The 14 groups claim the new policy would delay warning the public about pollution related to oil and gas drilling from a procedure known as hydraulic fracturing, or fracking, which involves blasting chemical-laden water deep into the ground.
Under the new policy, which went into effect Sept. 14, top Department of Environmental Protection administrators in Harrisburg now decide whether residential water users should receive official determination letters, formal notices telling property owners that the agency has found that drilling either did or didn't affect water. In the past, experts in field offices made that decision.

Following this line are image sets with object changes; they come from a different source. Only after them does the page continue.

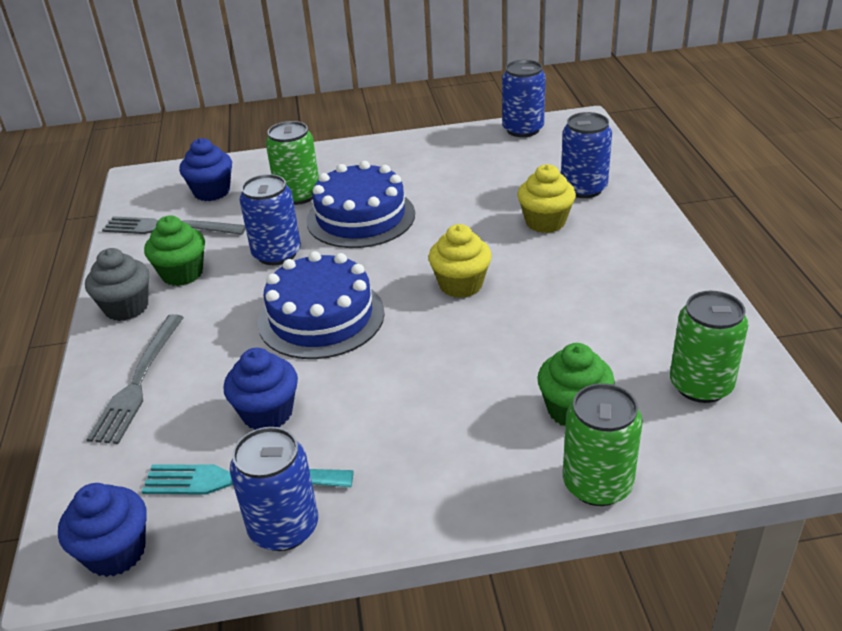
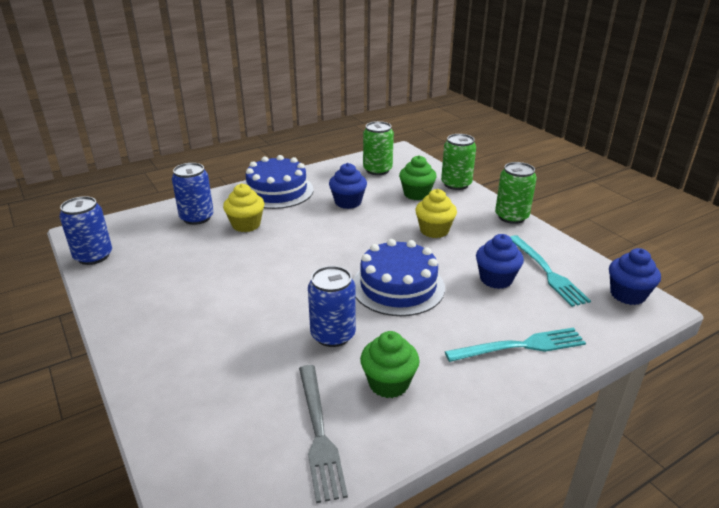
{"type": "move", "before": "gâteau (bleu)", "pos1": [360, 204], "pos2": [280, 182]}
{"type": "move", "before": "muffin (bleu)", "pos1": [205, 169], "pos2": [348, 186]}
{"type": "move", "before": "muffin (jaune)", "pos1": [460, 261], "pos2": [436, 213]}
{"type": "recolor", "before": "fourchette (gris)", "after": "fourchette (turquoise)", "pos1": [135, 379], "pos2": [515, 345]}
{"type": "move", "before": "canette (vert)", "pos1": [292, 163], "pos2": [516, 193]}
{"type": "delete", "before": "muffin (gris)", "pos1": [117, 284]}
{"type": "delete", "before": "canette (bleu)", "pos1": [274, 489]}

The Delaware Riverkeeper Network, a nonprofit organization that works throughout the Delaware River watershed, is among the environmental groups critical of the policy change related to drilling in the Marcellus Shale, which lies under parts of Pennsylvania, New York, Ohio and West Virginia.
"The DEP geologists and water quality specialists who are uniquely qualified to make water contamination decisions cannot help but be chilled by the knowledge that their superiors will be second-guessing their scientific determinations," the network's leader, Maya van Rossum, said in a statement.
But the DEP said homeowners whose water may have been affected by drilling still get test results immediately.
"We provide homeowners with sample results as we get them and are in continuous communication throughout our investigations. We respond to every complaint we receive and, when warranted, conduct a full investigation," DEP spokesman Kevin Sunday said in an email.
Sunday said it makes sense for senior management to be involved with the separate issue of sending determination letters.
"We stand firmly behind our decision to apprise senior management of what these determination letters contain," he wrote in the email. "It is unreasonable to assert that DEP management should not be aware of these matters, and it would be bad management for them not to be."
Fracking has made it possible to tap into deep reserves of oil and gas but also has raised concerns about pollution. Large volumes of water, along with sand and hazardous chemicals, are injected deep underground to break rock apart and free the oil and gas.
The energy industry and many federal and state officials say the practice is safe when done properly, but environmental groups and some scientists say there hasn't been enough research about possible pollution.
The Pennsylvania policy change was first reported by the Pittsburgh Post-Gazette.